Twist of fate: Yasir Shah ban could pave the way for Mohammad Amir's comeback

Twist of fate: Yasir Shah ban could pave the way for Mohammad Amir's comeback

By: || Updated: 27 Dec 2015 03:31 PM
Karachi: Pakistan cricket's chief selector Haroon Rasheed on Sunday said that the provisional suspension slapped on leg spinner Yasir Shah by the ICC is a huge setback for the national team ahead of the upcoming New Zealand tour. (Read: Pakistan spinner Yasir Shah tests positive for banned substance, suspended)

"You wake up every day and faced with a new problem in Pakistan cricket. We now have to revise all our plans for the coming events," Rasheed said.

Meanwhile, a spokesman in the Pakistan Cricket Board made it clear that since ICC was dealing with the Yasir case under the anti-doping regulations, there would be no comments on the issue.

"As per ICC rules, a process would be followed now but at this time all we know is that he is provisionally banned and is most probably out of the tour to New Zealand," he said.

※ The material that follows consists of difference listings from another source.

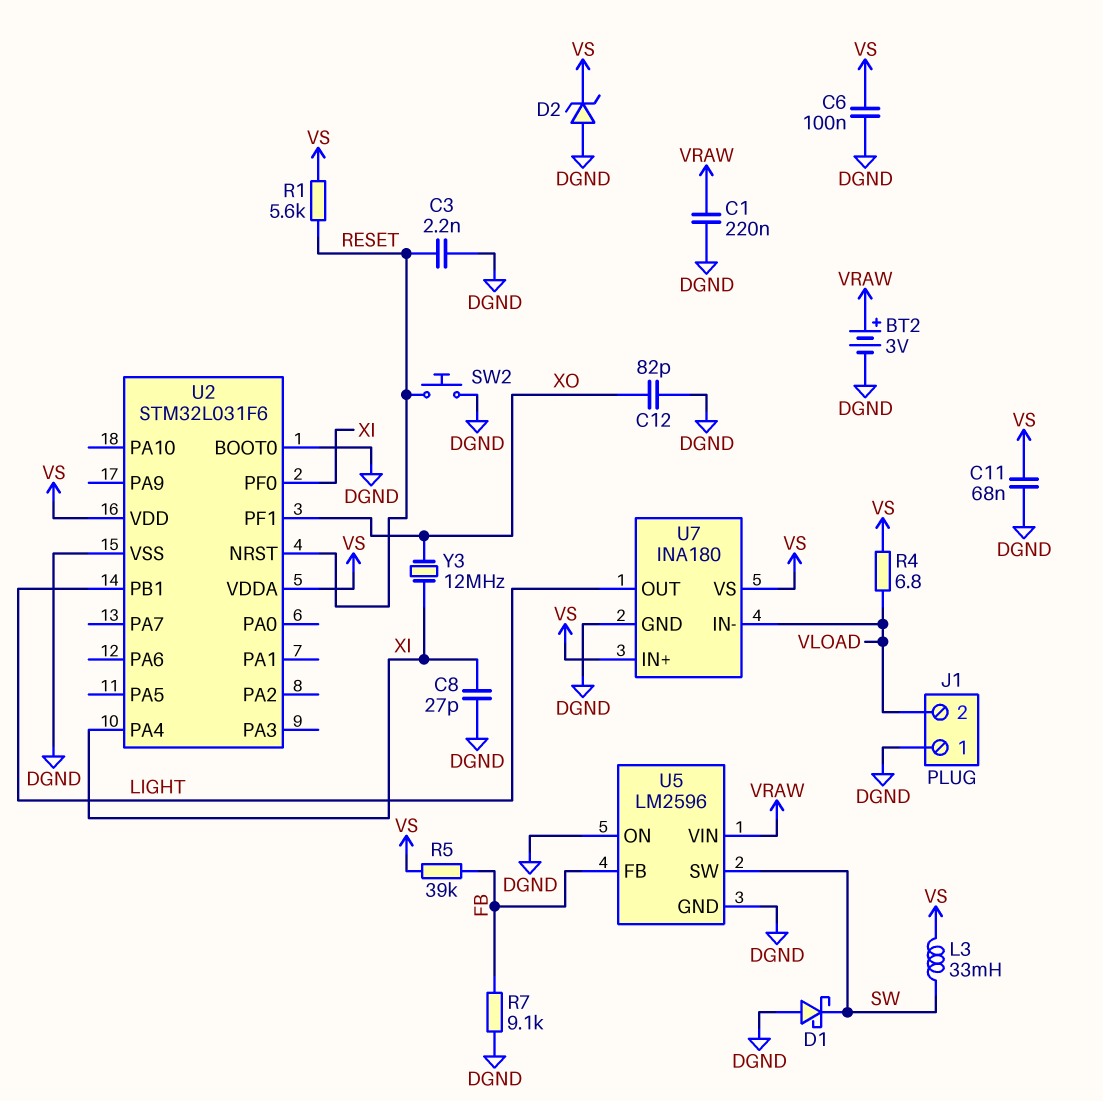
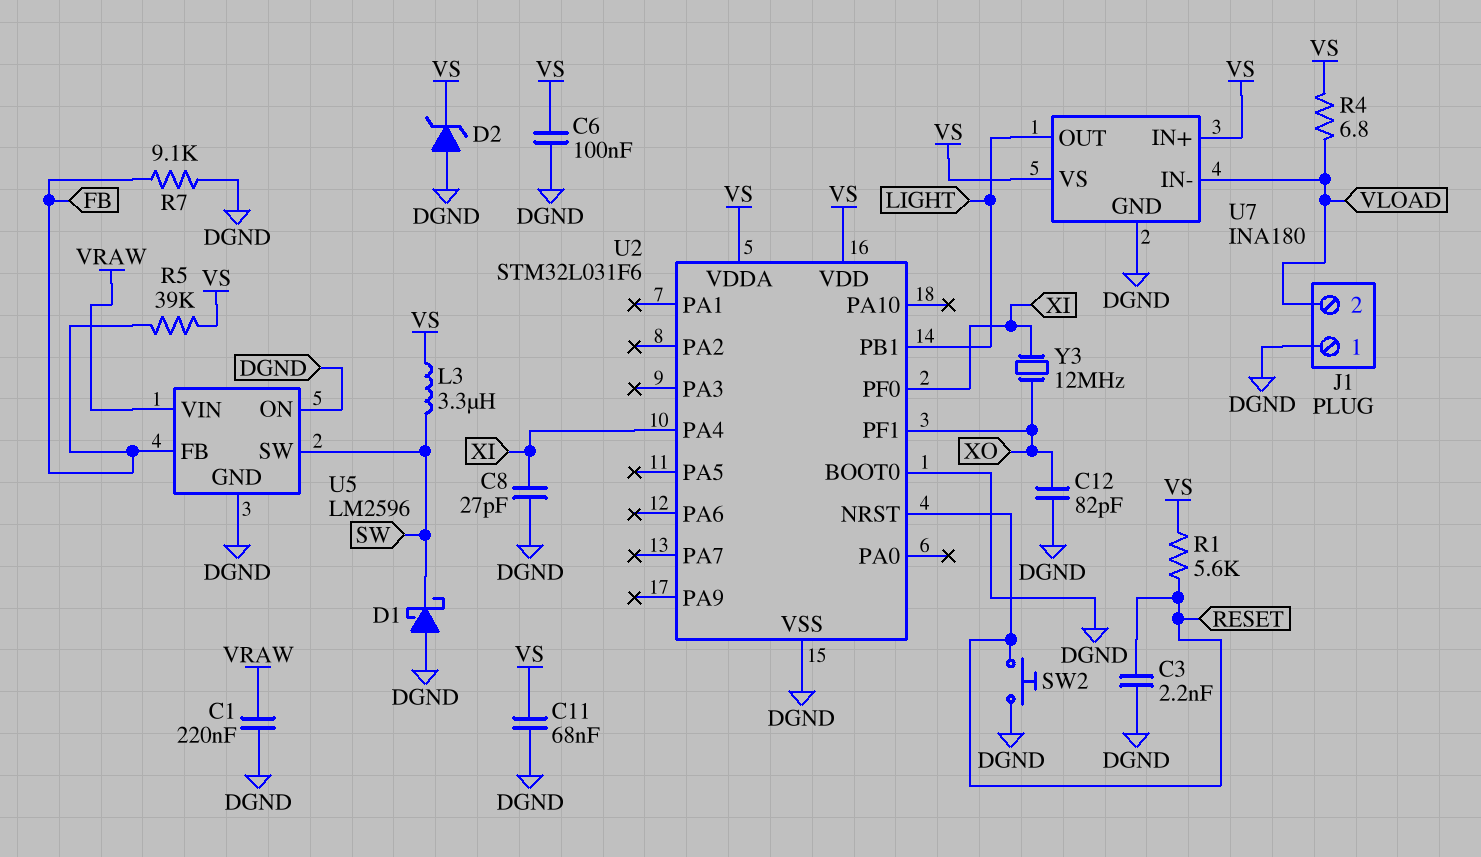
BT2: 3V (plus VRAW, minus DGND) -> none
L3: 33mH (SW, VS) -> 3.3uH (SW, VS)

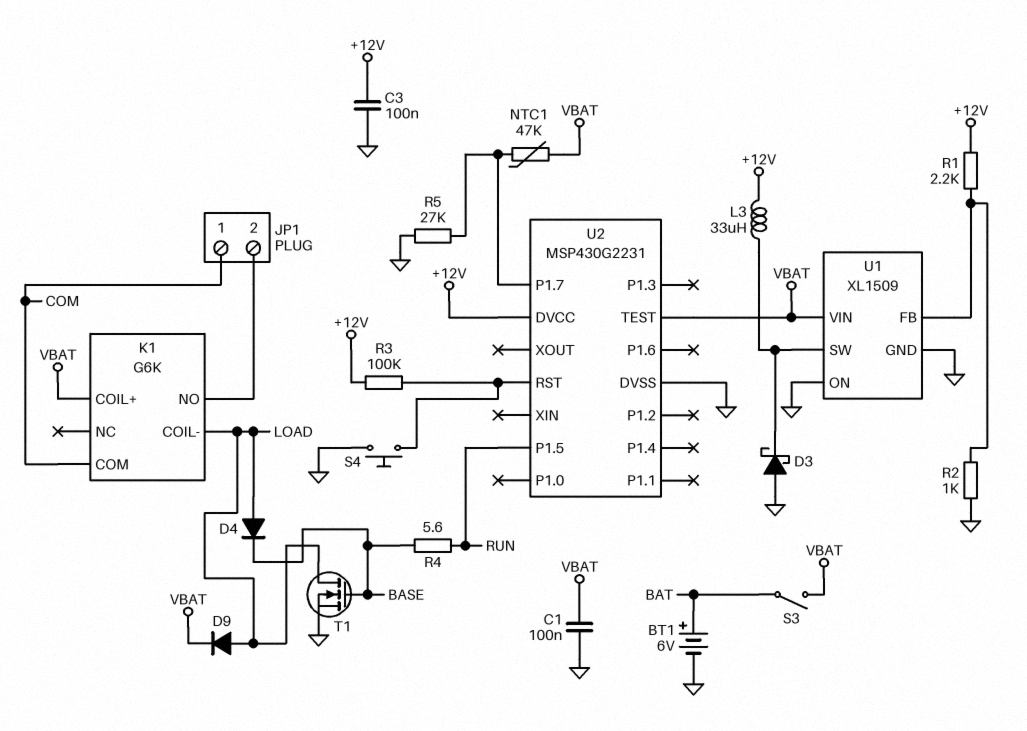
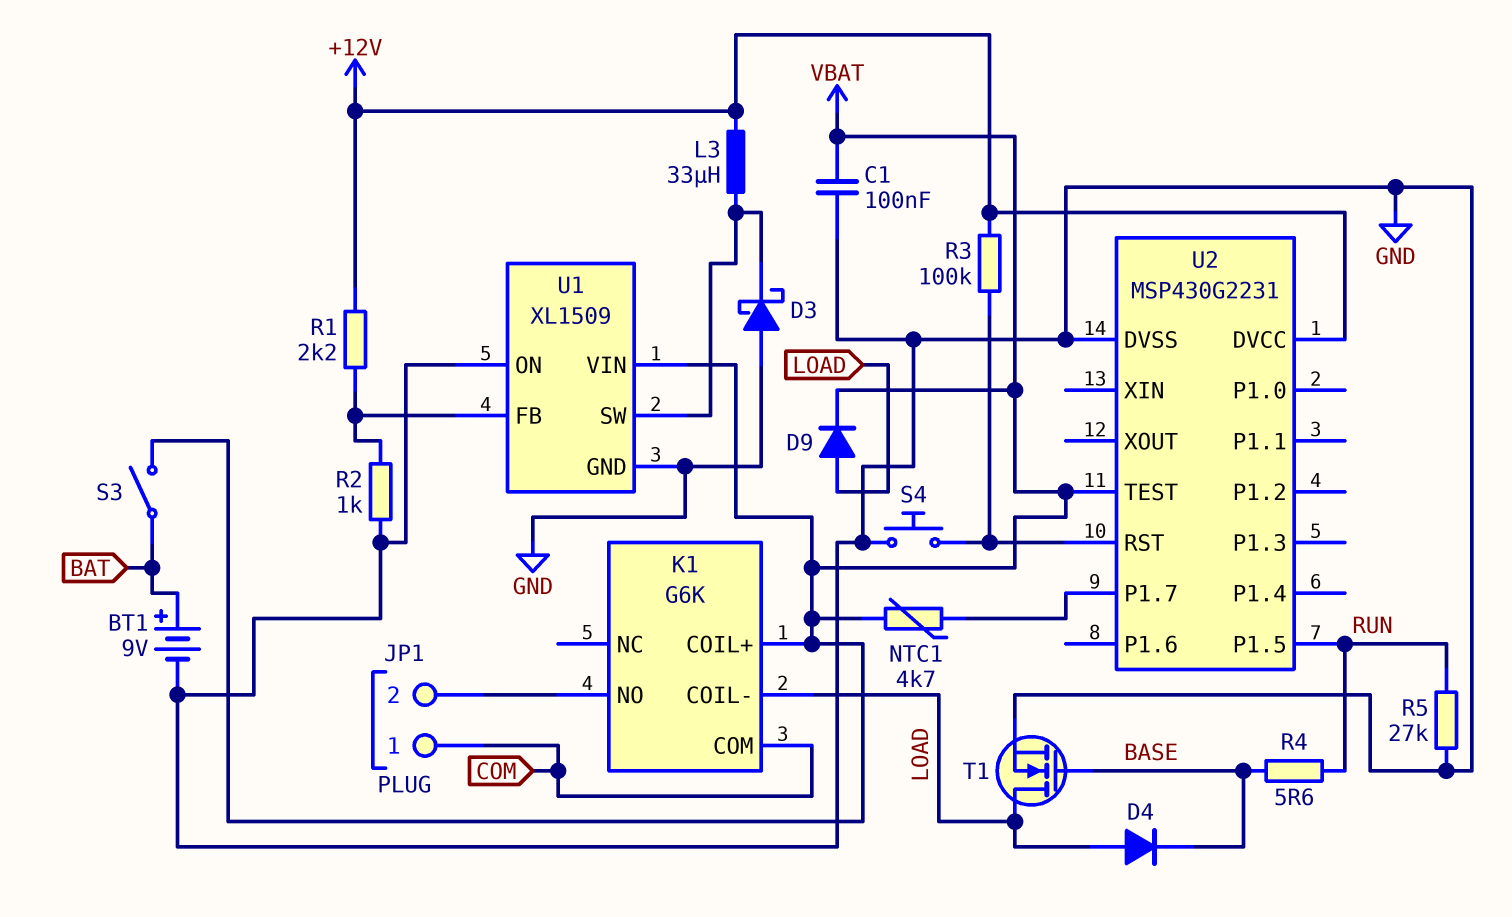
BT1: 6V (plus BAT, minus GND) -> 9V (plus BAT, minus GND)
C3: 100nF (+12V, GND) -> none
NTC1: 47k (U2/P1.7, VBAT) -> 4.7k (U2/P1.7, VBAT)
R5: 27k (GND, U2/P1.7) -> 27k (GND, RUN)

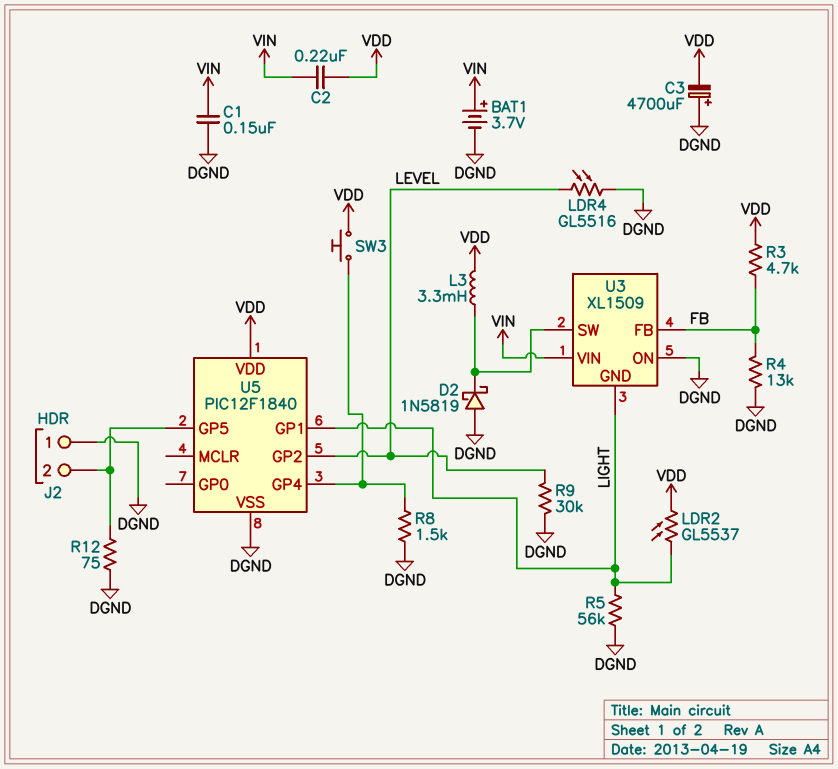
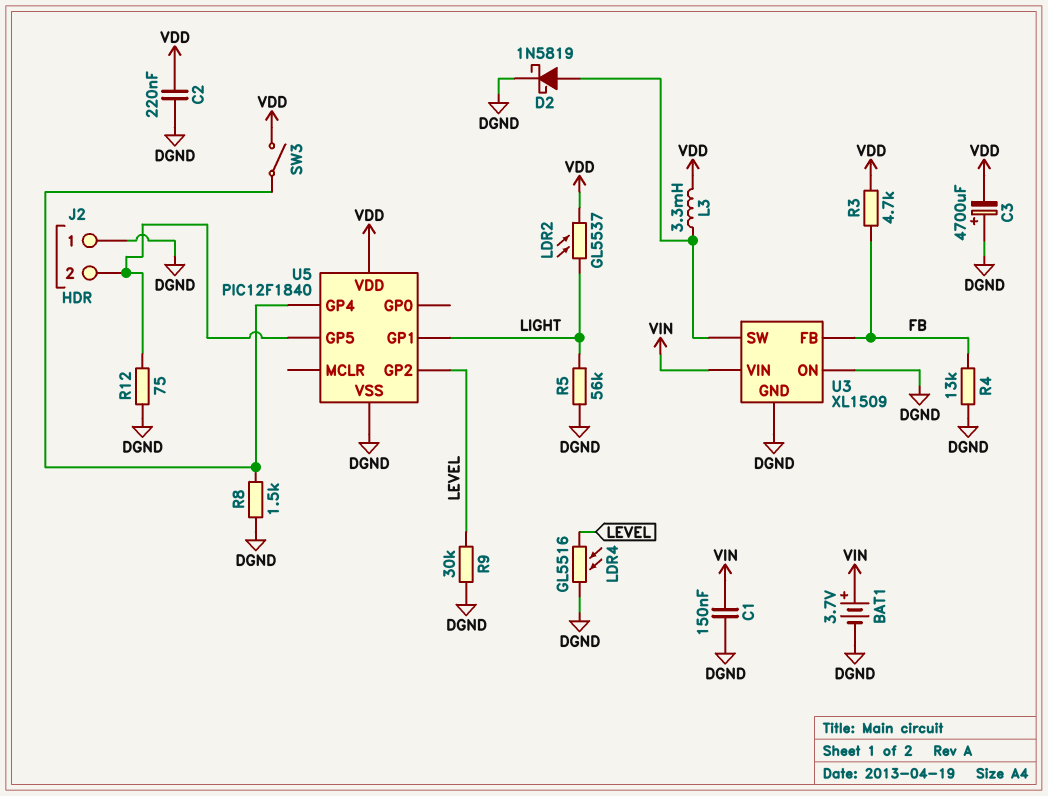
C2: 220nF (VDD, VIN) -> 220nF (DGND, VDD)
D2: schottky 1N5819 (A DGND, K U3/SW) -> schottky 1N5819 (A U3/SW, K DGND)
SW3: button (U5/GP4, VDD) -> switch (U5/GP4, VDD)
U3 pin GND: LIGHT -> DGND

A source in the PCB informed that Yasir could face a ban between one to two years as the banned substance he had used was also technically seen as a masking agent.

"Yasir apparently took some medicines for a blood pressure problem but didn't inform the team doctor or the PCB medical panel, which was a grave mistake," the source said. He revealed that the PCB Chairman Shaharyar Khan was also upset with the team management for not keeping a closer watch on what medicines the players use for ailments.

Interestingly, the ban on Yasir now makes it easier for the selectors to justify recalling tainted left-arm pacer Mohammad Amir for the tour to New Zealand.

"Obviously with Yasir out Pakistan's bowling resources will be depleted. So there is a strong chance that if there are no visa issues Amir will be picked for the New Zealand series," the source said. (Also read: Gul-Amir-Junaid likely to feature in Pakistan's new-look pace attack for New Zealand tour)

Yasir, 29, has been Pakistan's mainstay in Test matches since last year, scalping 76 wickets in 12 matches to lead the ICC bowler rankings. He has also picked up 18 ODI wickets.

In the past, Pakistan fast bowlers Shoaib Akhtar and Mohammad Asif had tested positive for banned substances and were subsequently suspended from the 2006 Champions Trophy and the 2007 World Cup.

The ICC said in a release that Yasir had tested positive in a random test taken on November 13 for Chlortalidone, a prohibited substance.

Former Pakistan captain Rashid Latif said Yasir's ban was a big blow to Pakistan cricket as presently there was no other leg spinner in the country who could immediately replace him.

"It is a big blow and in just one year's time we have lost three of our best spinners in Saeed Ajmal, Mohammad Hafeez and Yasir. But only Pakistan cricket has the capacity to recover from this setback," he said. He added that Amir's return to the national side was now a mere formality.